Diepenbrock’s obsession with nocturnal imagery makes a connection between the Seventh Symphony and Dutch culture plausible. There is another link connecting this symphony to its composer’s visits to the Netherlands. Mengelberg’s score of the second movement contains an allusion to Rembrandt’s “Nachtwacht” (Night Watch).23 It is assumed that Mahler himself was the source of this allusion. Mengelberg is also known to have referred to the “Nachtwacht” during rehearsals. As is the case for all “programmatic” statements by Mahler, this one is controversial. Diepenbrock questions the reference to the “Nachtwacht”: “It is not true that he [Mahler] wanted to paint the Nachtwacht here. He only mentioned the painting as an analogy” (Es ist nicht wahr, daß er hier die “Nachtwache” hat schildern wollen. Er hat das Gemälde nur vergleichsweise genannt).24 Clearly Diepenbrock is familiar with Mahler’s thoughts on programmatic music. He therefore seeks to articulate a relationship between music and painting that is not referential; both try to do a similar thing, but in different ways, each bound by the rules of its own medium. Diepenbrock’s skepticism is echoed elsewhere. In his diaries, the Austrian author Robert Musil, who visited Mengelberg’s rehearsals of this symphony at the 1920 Mahler festival in Amsterdam, also mentions Mengelberg’s reference to the “Nachtwacht” as a model. Musil disapproves; he cannot imagine Mahler would have imagined something so banal.25 For Musil it is a misconception to assume that Mahler’s art is referential or descriptive in the way that Mengelberg had suggested (or seemed to suggest). Clearly, Musil sees Mahler as a congenial modernist artist. But if Mahler’s intentions were not descriptive, then what purpose did the references to Rembrandt serve? How are we to understand the importance of Rembrandt for Mahler’s Seventh Symphony?

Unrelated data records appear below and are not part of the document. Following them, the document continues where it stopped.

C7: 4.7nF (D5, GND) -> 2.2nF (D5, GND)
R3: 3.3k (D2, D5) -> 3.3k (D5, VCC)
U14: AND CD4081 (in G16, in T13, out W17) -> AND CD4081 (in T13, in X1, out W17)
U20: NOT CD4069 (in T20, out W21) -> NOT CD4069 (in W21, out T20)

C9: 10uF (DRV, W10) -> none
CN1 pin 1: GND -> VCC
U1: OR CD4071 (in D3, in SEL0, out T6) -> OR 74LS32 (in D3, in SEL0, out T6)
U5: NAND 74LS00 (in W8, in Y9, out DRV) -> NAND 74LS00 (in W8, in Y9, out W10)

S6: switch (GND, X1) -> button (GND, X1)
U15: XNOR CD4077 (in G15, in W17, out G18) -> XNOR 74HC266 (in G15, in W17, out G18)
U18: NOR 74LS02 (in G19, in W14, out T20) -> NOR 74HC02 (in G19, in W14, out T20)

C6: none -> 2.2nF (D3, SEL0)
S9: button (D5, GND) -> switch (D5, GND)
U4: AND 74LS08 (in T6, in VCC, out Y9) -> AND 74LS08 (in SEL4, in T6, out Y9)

We know that Mahler, while studying at the University of Vienna, took a class on Dutch painting from the fourteenth to the seventeenth centuries.26 Also, Mahler’s close friend Lipiner is known to have had a strong interest in Rembrandt.27 Mahler’s curiosity regarding Rembrandt is documented in connection to his visits to Amsterdam. We know that he saw the “Nachtwacht” and other paintings by Rembrandt in the Rijksmuseum during his first visit to Amsterdam.28 During a later visit he saw the Rembrandt house, which at the time was inhabited by a number of Jewish families and not open to the public. This suggests that Mahler was aware of the fact that Rembrandt’s house was situated in Amsterdam’s Jewish neighborhood. Can Mahler’s attraction to Rembrandt be at least partially explained by that painter’s interest in the Jewish life that surrounded him?29 “Through these windows Rembrandt must have looked” (Durch diese Fenster soll Rembrandt also geguckt haben), he is said to have observed on that occasion, and according to the same source Mahler added that he would rather die than fail to grow as an artist.30 All of this is testimony to Mahler’s respect for this painter and perhaps to feelings of artistic affinity.

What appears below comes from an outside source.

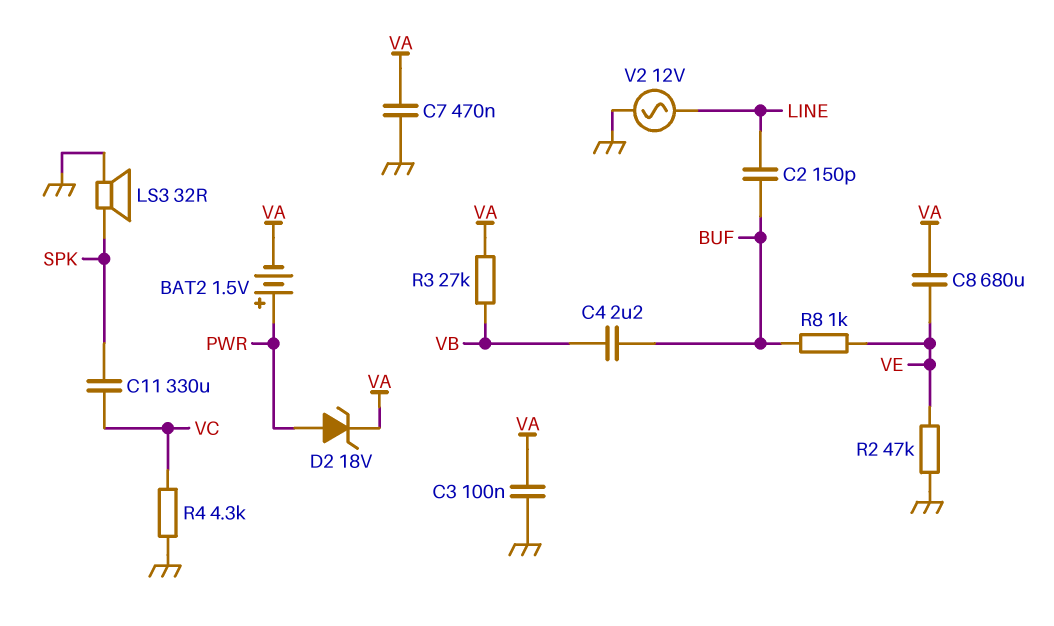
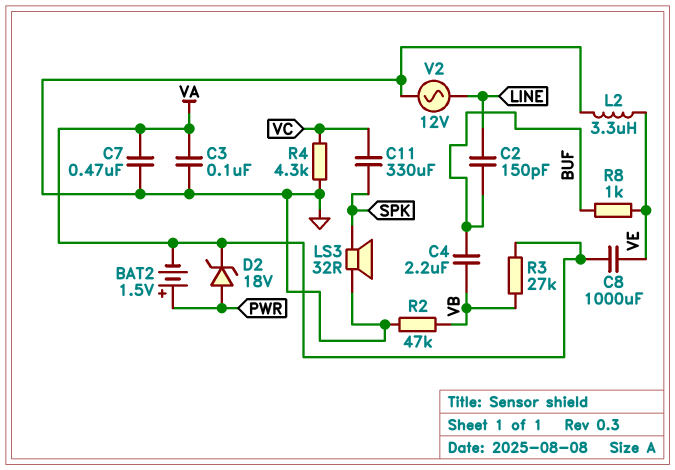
C8: 680uF (VA, VE) -> 1000uF (VA, VE)
L2: none -> 3.3uH (GND, VE)
R2: 47k (GND, VE) -> 47k (GND, VB)

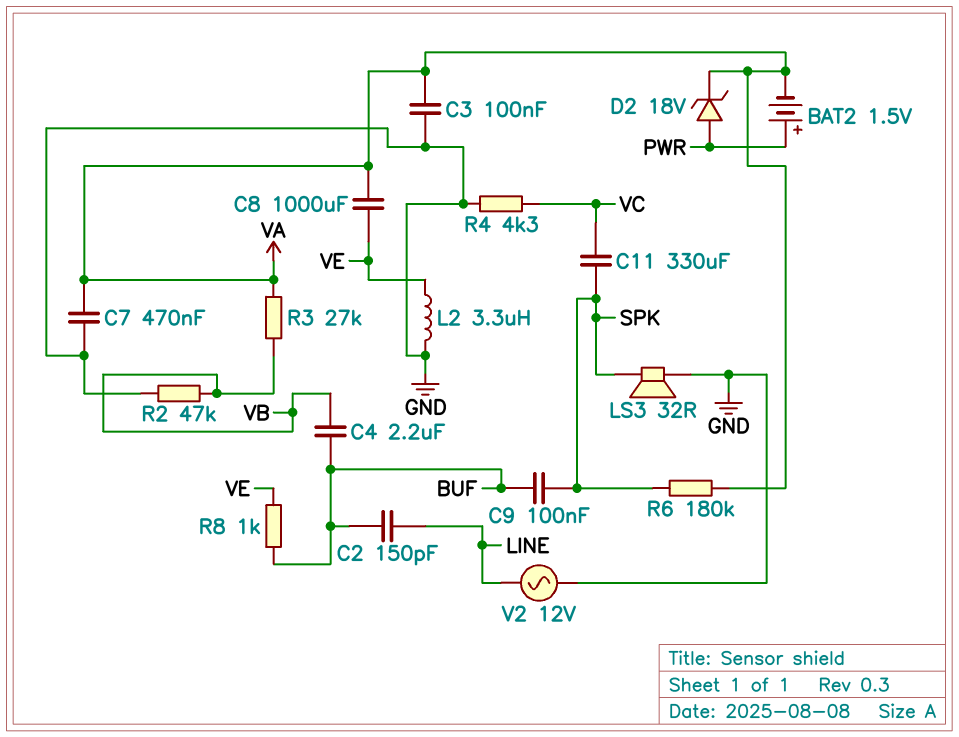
C9: none -> 100nF (BUF, SPK)
R6: none -> 180k (SPK, VA)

Within the context of Rembrandt’s work and seventeenth-century portrait painting in general, the “Nachtwacht” enjoys a unique status. Rembrandt breaks in the most radical way possible with the rather strict and unimaginative cultural codes that existed for such group portraits31 in order to produce something chaotic highlighting the individuality of all of the figures involved. As Simon Schama points out, “Nachtwacht” is “a picture threatening to disintegrate into incoherence” (495). A similar break with convention is an important aspect of the Seventh Symphony. One could describe the second movement, about which the “Nachtwacht” reference was made, as a march in which everyone walks out of order but that nevertheless moves forward. Rembrandt’s citizens’ militia moves from darkness into the light (not, however, into the light of day; 497). Diepenbrock has characterized the second movement as an example of a “march with a fantastic chiaroscuro” (ein Marsch . . . mit einem phantastischen clair obscur),32 using a term often used to characterize Rembrandt’s style. To understand Mahler’s interest in the “Nachtwacht,” it may also be significant to know that Rembrandt’s contemporaries associated citizens’ militias with a drive toward independence. They not only fought against the Spanish and would help the Dutch Republic gain its formal independence from Spain (1648), but they were also known as opponents of the House of Orange, the de facto rulers of the Republic.33 While nightwatchmen in the sixteenth and seventeenth century generally were treated with contempt, Rembrandt in contrast depicts them as respectable citizens.34 All of these diverse strands may help to explain Mahler’s interest in Rembrandt from an art history perspective, at least partially.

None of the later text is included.